As we can see from the data, the cup will most likely land sideways, then backwards, then upright. Since there is a lot of variation between the number of times this happens, we know this isn't just because of the random factor, but because there is a higher probability of it landing on its side. Additionally, the huge differences between the numbers tell us that the 3 outcomes are not equally likely. That removes option A and B. We know it isn't option C because the relative frequency of it landing sideways is not the lowest, but the highest. (Upwards: 9/60= 0.15= 15%, Upside down: 15/60= 0.25= 25%, Sideways: 36/60= 0.6= 60%) Therefore, option D is the correct answer.
Question 2:
Yes, it is a fair model because the relative frequencies of all the outcomes are similar.
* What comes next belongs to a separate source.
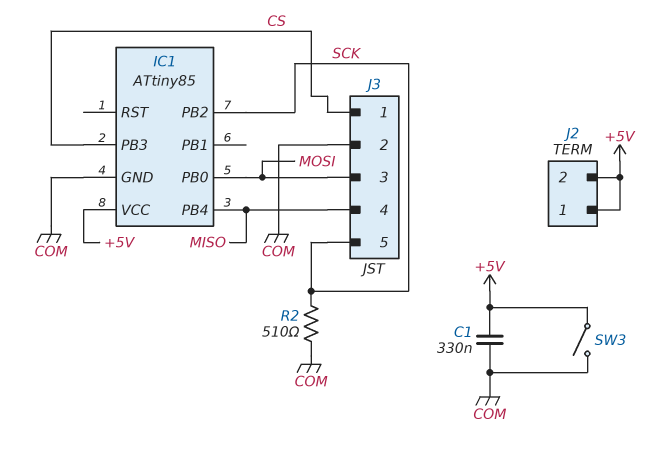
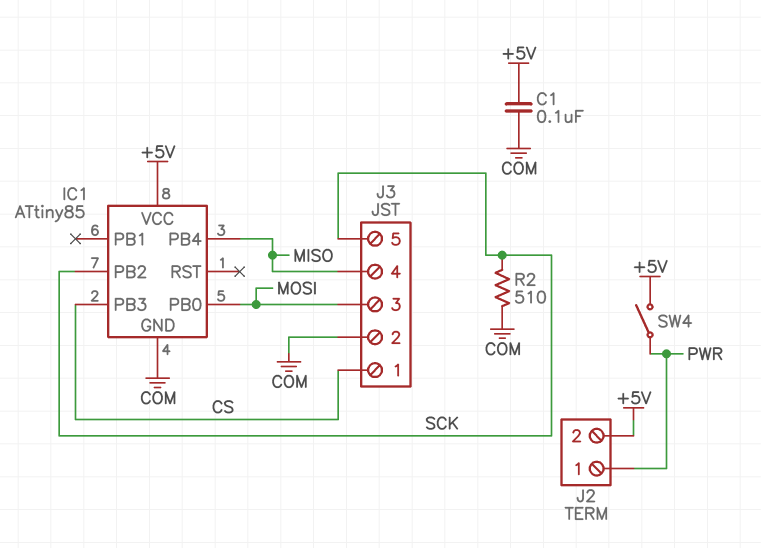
C1: 330nF (+5V, COM) -> 100nF (+5V, COM)
J2 pin 1: +5V -> PWR
SW3: switch (+5V, COM) -> none
SW4: none -> switch (+5V, PWR)

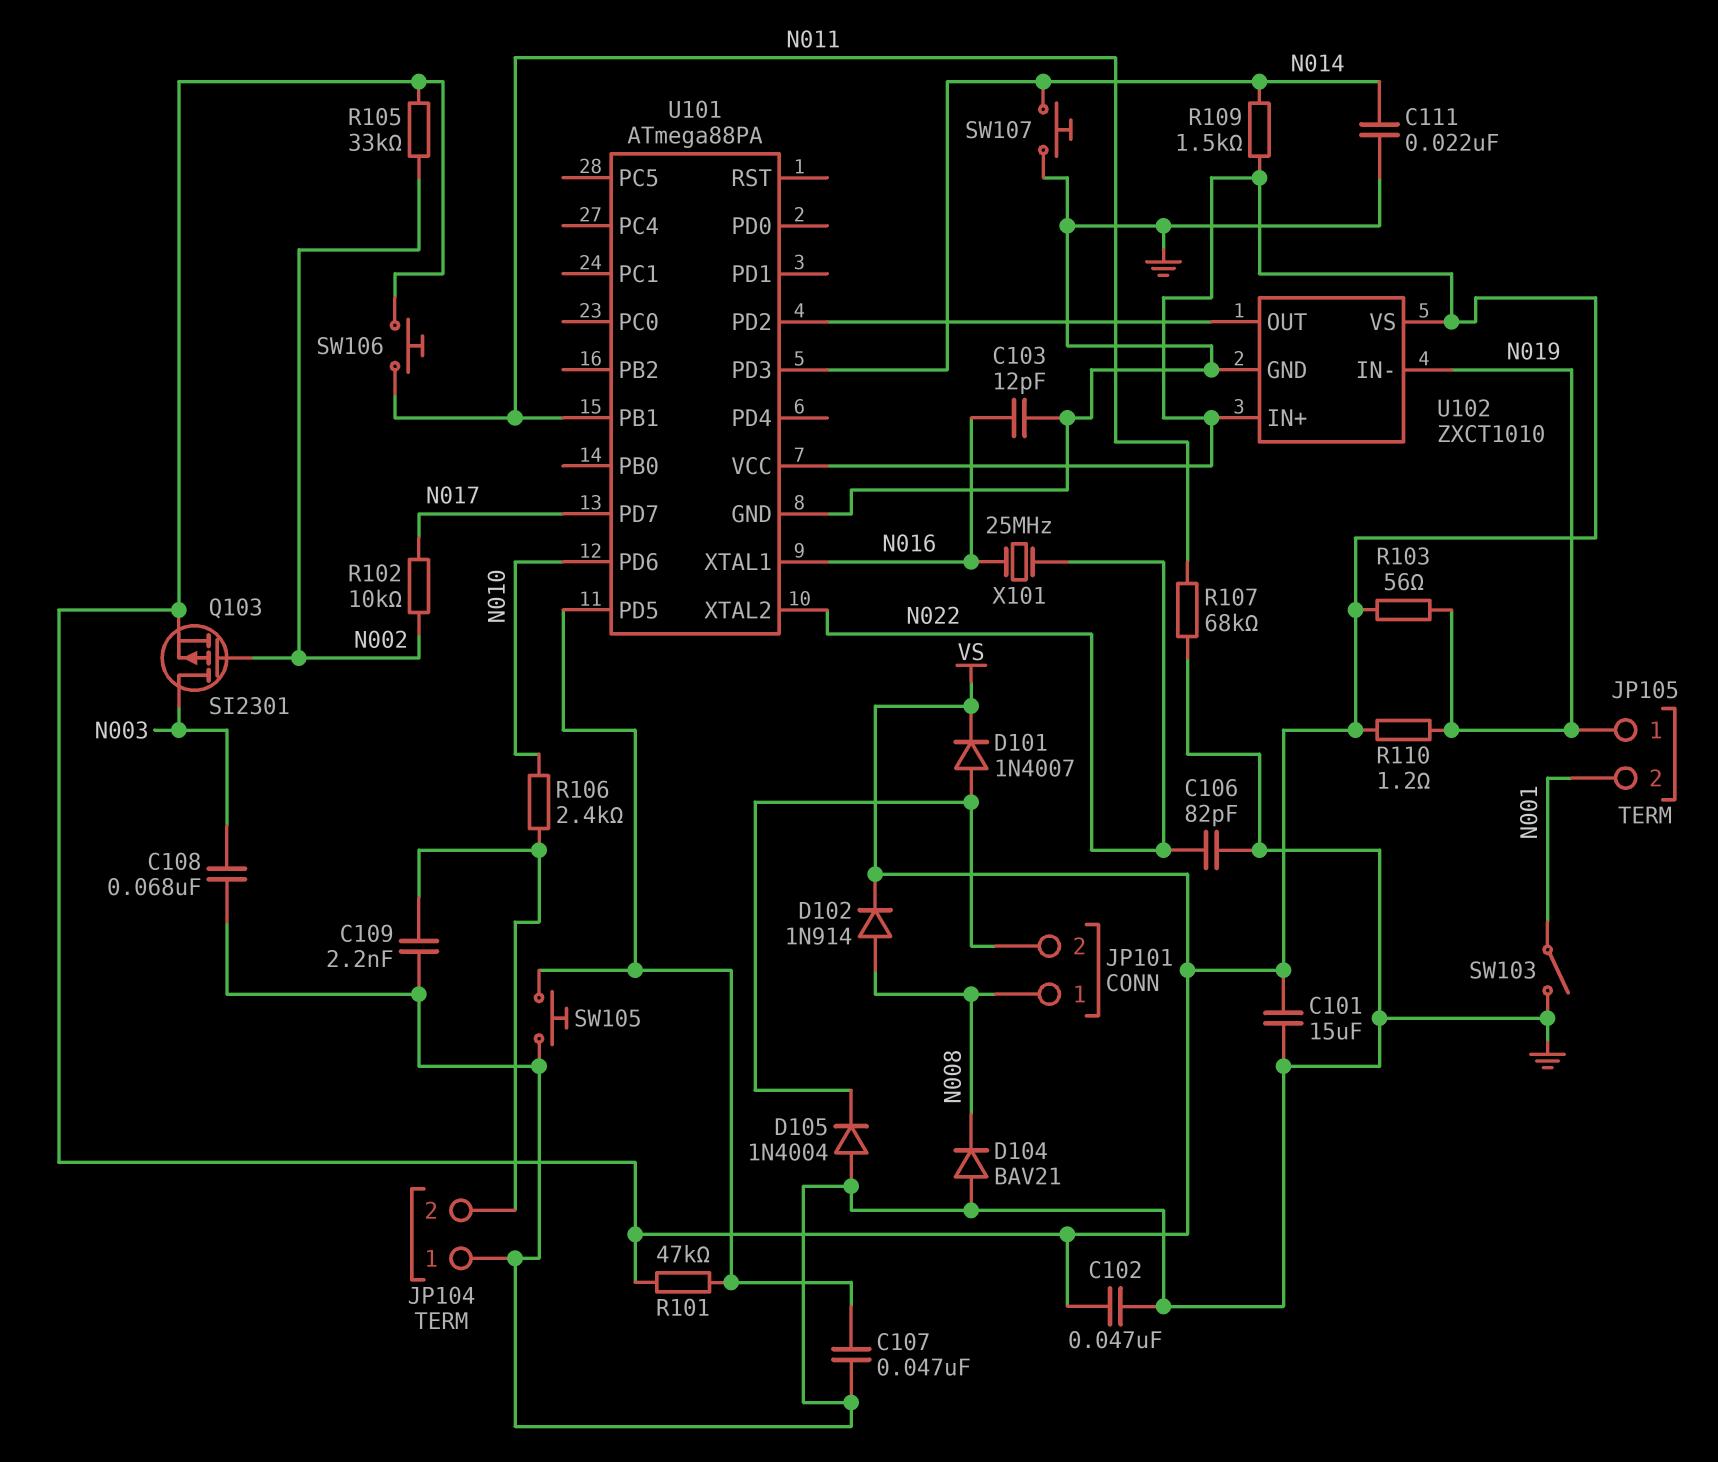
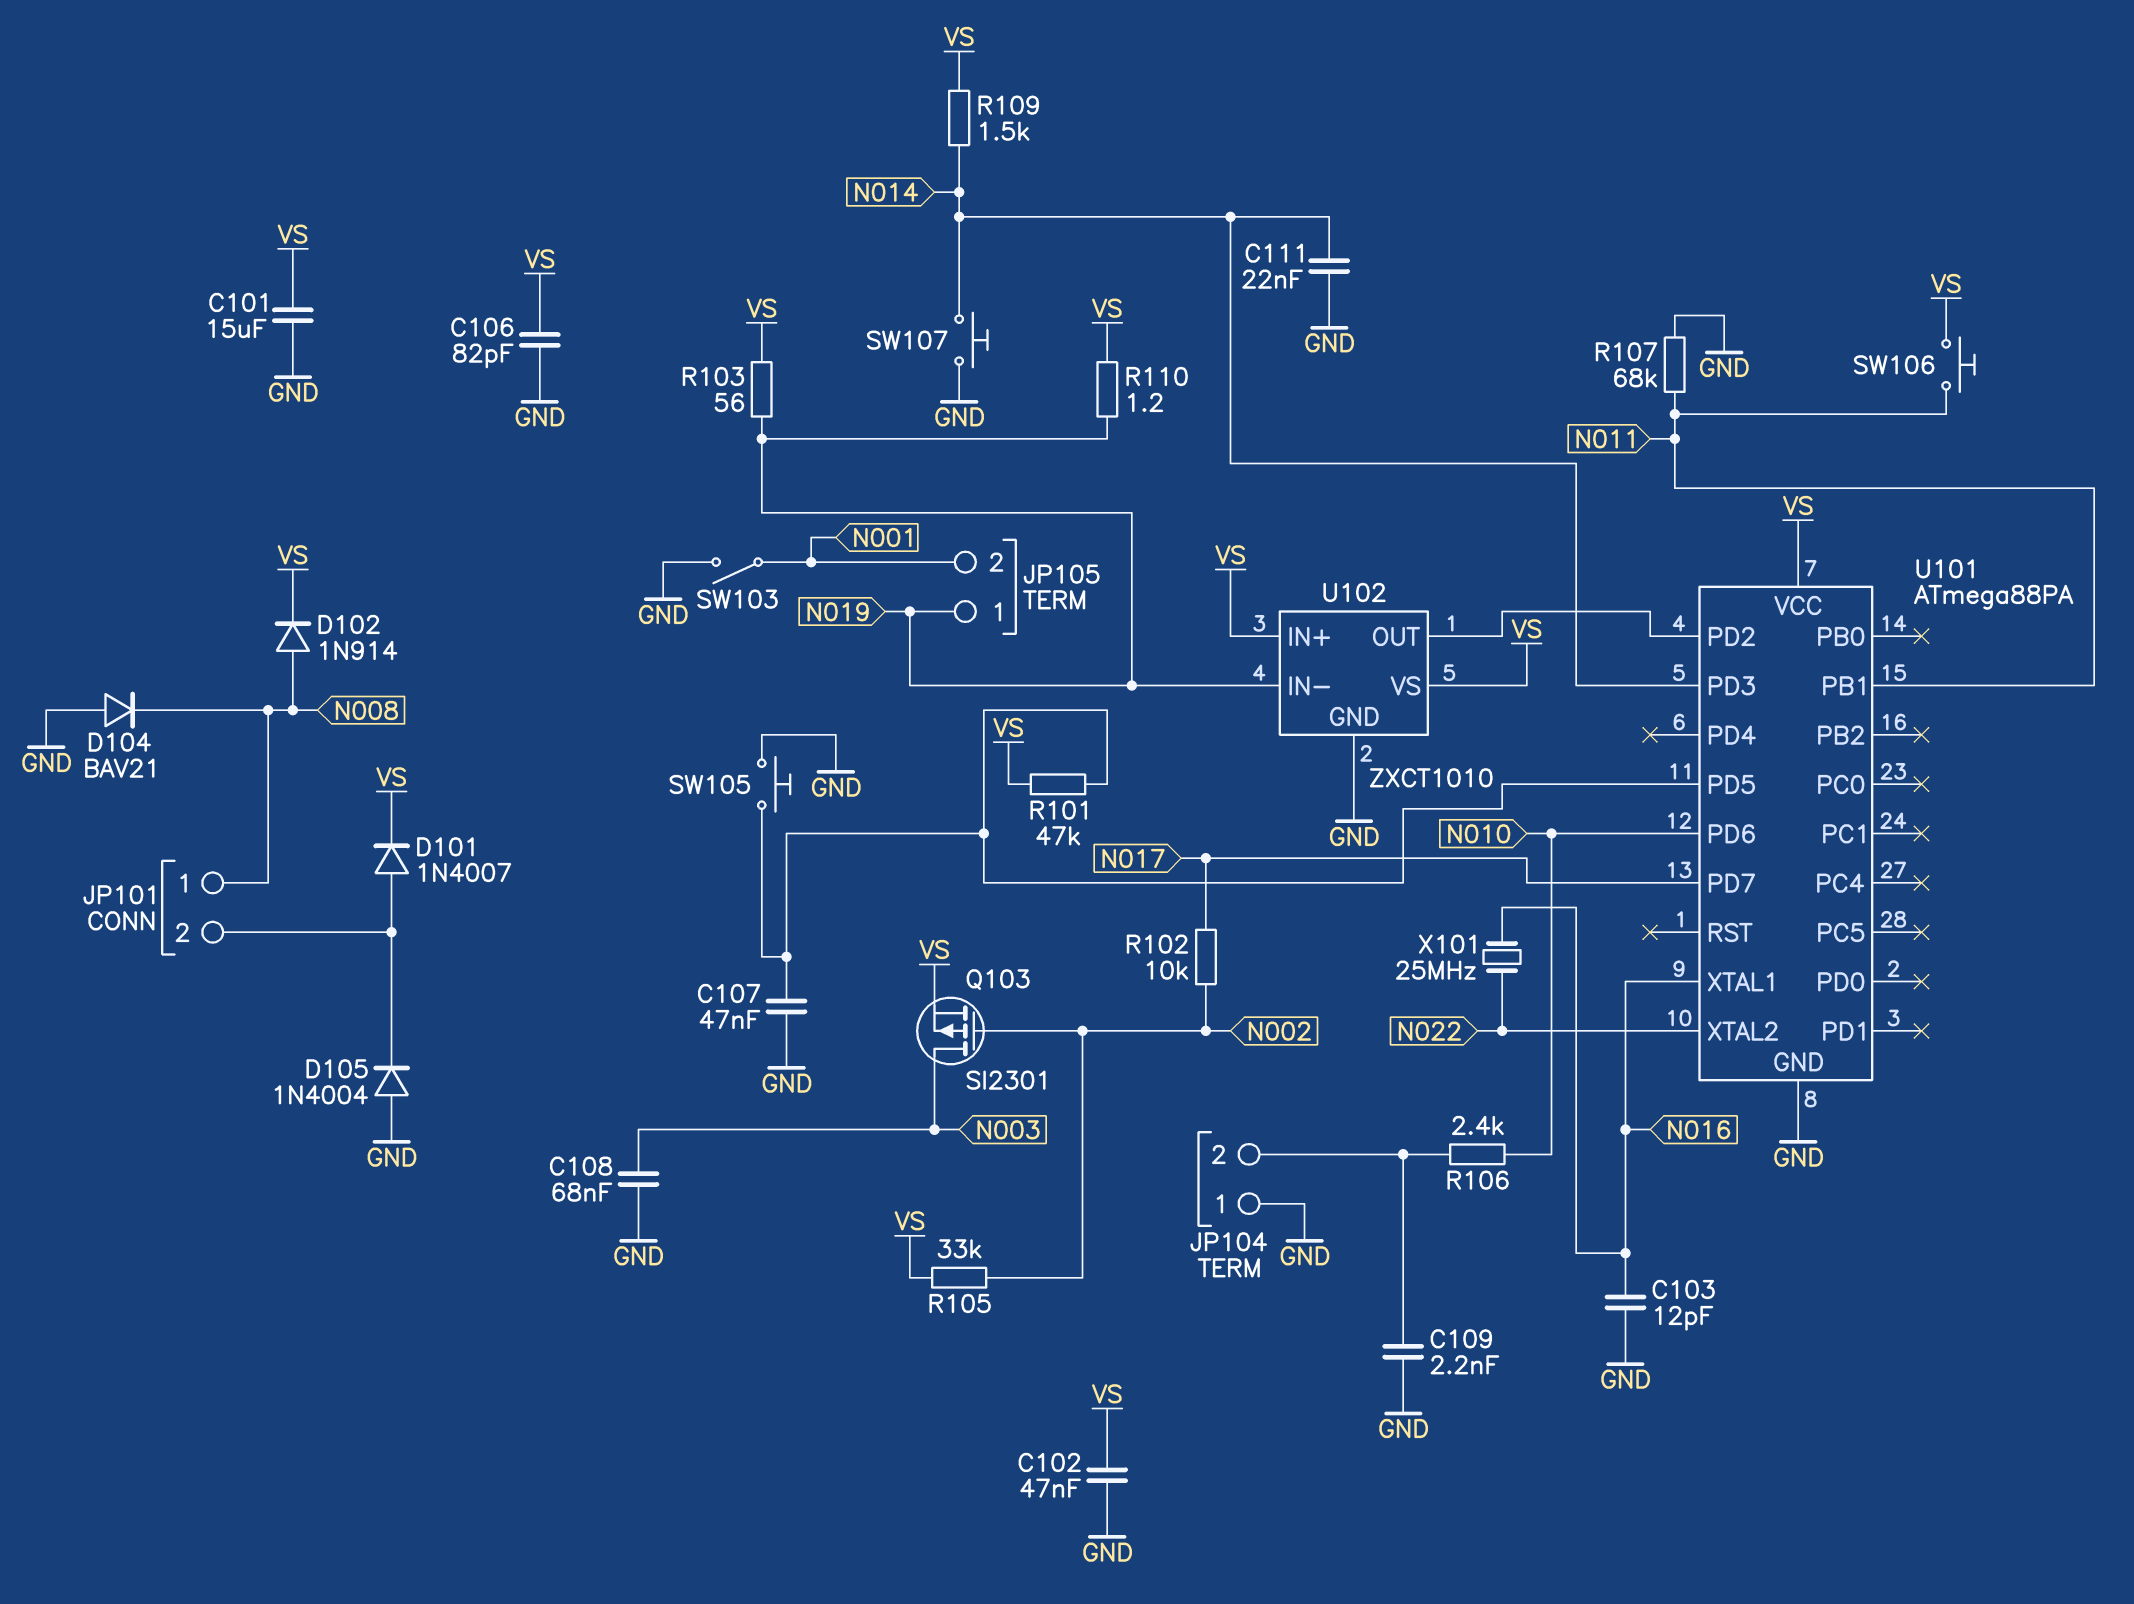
C106: 82pF (GND, N022) -> 82pF (GND, VS)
We can look at the table, and understand the the relative frequencies of these outcomes will all be similar.
We can calculate it to make sure.
L: 10/40= 0.25= 25%
E: 11/40= 0.275= 27.5%
A: 9/40= 0.225= 22.5%
P: 10/40= 0.25= 25%
As you can see, the relative frequency of all these options is similar, indicating that this is a fair model.
Question 3:
Yes, it is a fair model because the relative frequencies of all the outcomes are similar.
Once again, when looking at the tables, we see that all outcomes occur a similar number of times, meaning that the model is most likely fair.
To make sure, we can calculate the relative frequencies.
Green: 12/50= 0.24= 24%
Pink: 9/50= 0.18= 18%
Yellow: 11/50= 0.22= 22%
Blue: 10/50= 0.2= 20%
Red: 8/50= 0.16= 16%
Although these frequencies aren't as similar as the previous model, I would still deem them similar enough for the model to be considered fair.